In many areas there are places to pull off, in other areas people will just do dumb things and stop wherever they feel like it. Don't worry, it all adds to the adventure!

But on that note, let's take a minute to discuss proper Road To Hana etiquette. If you see signs that read "no parking" please abide by the rules. At the same time, even if there isn't a sign please use common sense and never block the road in any way. Tour operators and visitors alike tend to just park wherever they want, often because somebody else is parking wherever they want. This is not okay.

While it's fun to go slow and sightsee on along the way, keep an eye on your rear view mirror. If you see several cars behind you then chances are good you're going too slow. I know, this is Hawaii and slow is good. Only this is the only road for locals who live along this route to get back and forth and you're probably holding them up. Don't speed up, but simply pull over and let them pass because locals aren't sightseeing like you are, they're using the road to get somewhere.

As one member, Tom B, suggests: Play a game on the road to Hana. See how many shakas and double-toots you can collect by pulling over and letting a local pass. Certainly seems like a great idea to us, and what better way to experience a little of that Aloha Spirit you've heard so much about.

Don't expect much in the way of services along the way as there isn't much of that happening. You'll find one obvious bathroom break along the way, possibly not many others beyond the wilderness.

Speaking of pit stops, fuel up before you leave because once you get going the only service station around will be the Chevron Hana in the small Hana town itself.

Speaking of service, don't expect cell service because it will vanish on you for much of the way. So while your cell phone GPS might work, apps that use real time maps like Google Maps won't be able to pull in the map data without that cell signal. You won't get lost but if you wanted to see something specific print maps before you go!

There is a southern route using the Piilani Highway (31) to get between south Maui and Hana as well and it's equally as long and not as good of a road in some areas. Still, many drivers like to take one way there and the other way back.
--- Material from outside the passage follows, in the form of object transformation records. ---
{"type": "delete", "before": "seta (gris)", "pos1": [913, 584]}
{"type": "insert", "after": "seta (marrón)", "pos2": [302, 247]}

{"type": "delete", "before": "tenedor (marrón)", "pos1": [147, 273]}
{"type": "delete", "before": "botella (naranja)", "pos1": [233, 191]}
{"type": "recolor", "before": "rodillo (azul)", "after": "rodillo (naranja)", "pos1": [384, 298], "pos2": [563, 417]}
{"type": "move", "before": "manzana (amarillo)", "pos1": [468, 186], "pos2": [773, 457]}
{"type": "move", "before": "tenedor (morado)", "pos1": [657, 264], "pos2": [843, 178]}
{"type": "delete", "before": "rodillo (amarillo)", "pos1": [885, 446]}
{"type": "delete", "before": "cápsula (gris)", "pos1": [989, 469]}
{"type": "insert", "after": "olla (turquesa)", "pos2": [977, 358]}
The south route is not maintained very well so the roads can be rough, check with your rental car company to make sure they'll allow you to drive this route without voiding your agreement with them.
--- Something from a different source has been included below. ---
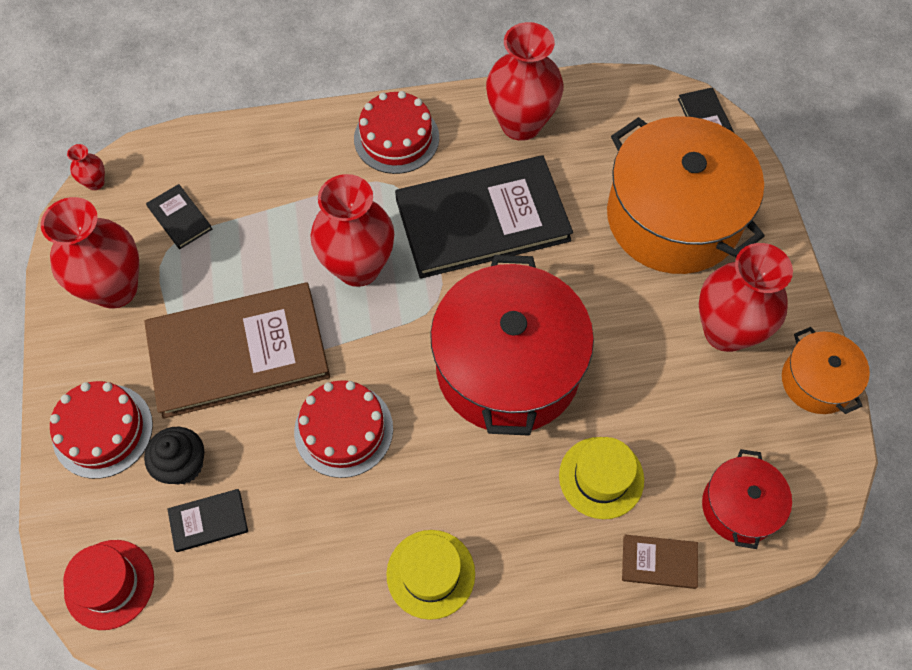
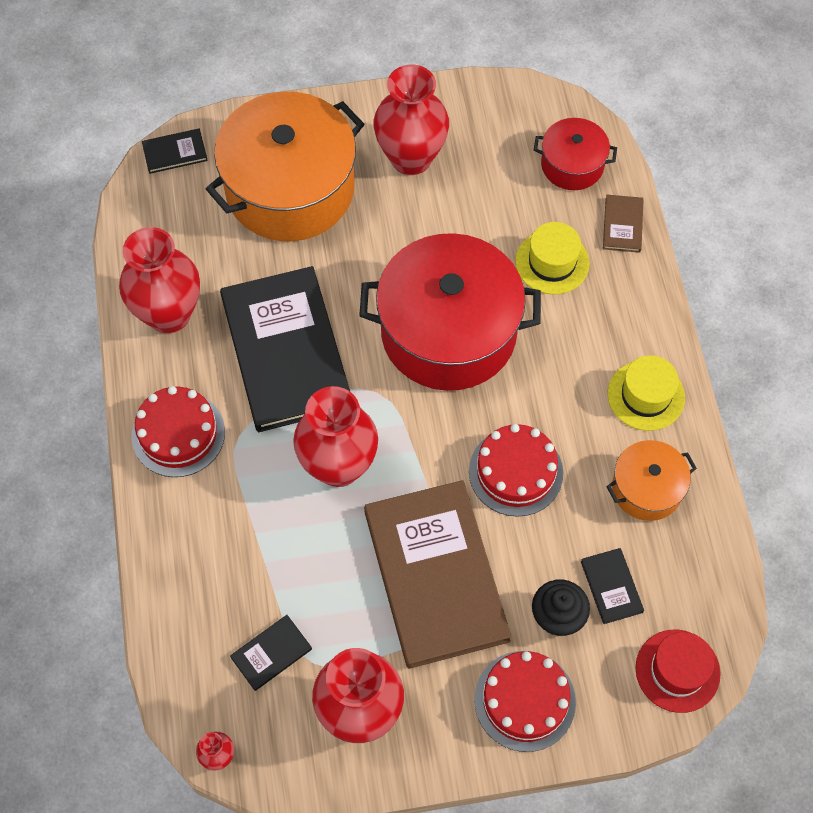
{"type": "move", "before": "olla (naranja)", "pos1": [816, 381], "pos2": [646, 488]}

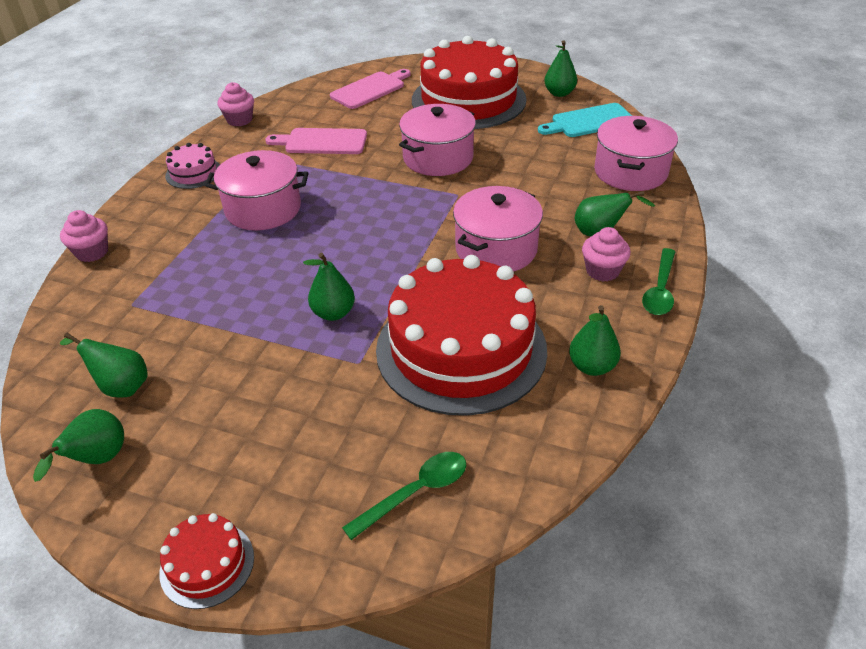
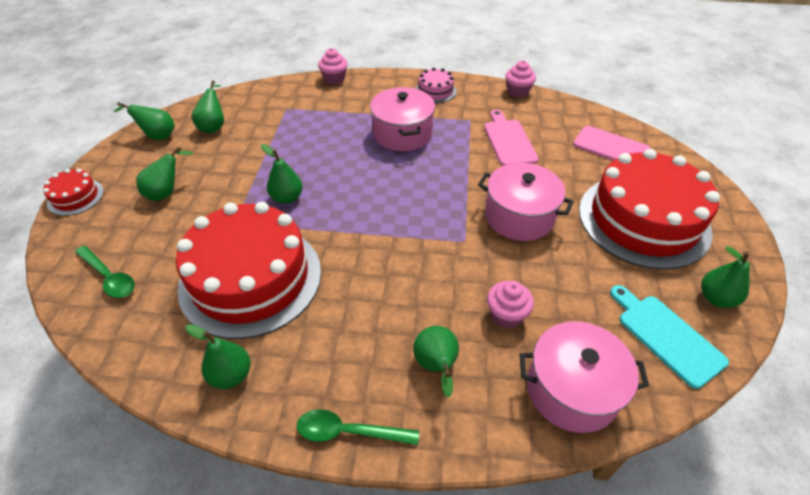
{"type": "delete", "before": "olla (rosa)", "pos1": [496, 249]}
{"type": "move", "before": "magdalena (rosa)", "pos1": [602, 271], "pos2": [506, 315]}
{"type": "insert", "after": "pera (verde)", "pos2": [167, 192]}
If you plan to do this check out the beaches and views along the way consider, taking the south route to Hana and north route back as the bulk of your stops will then be on the right side of the road which makes it easier to park and then get back on the road.

One small problem with the south route is that it does NOT connect directly to the Wailea-Makena area like it looks like it would on a map. Instead, the Piilani Highway will run north / south and connect back to civilization in central Maui. So, it's not a shortcut to the south Maui resort areas at all.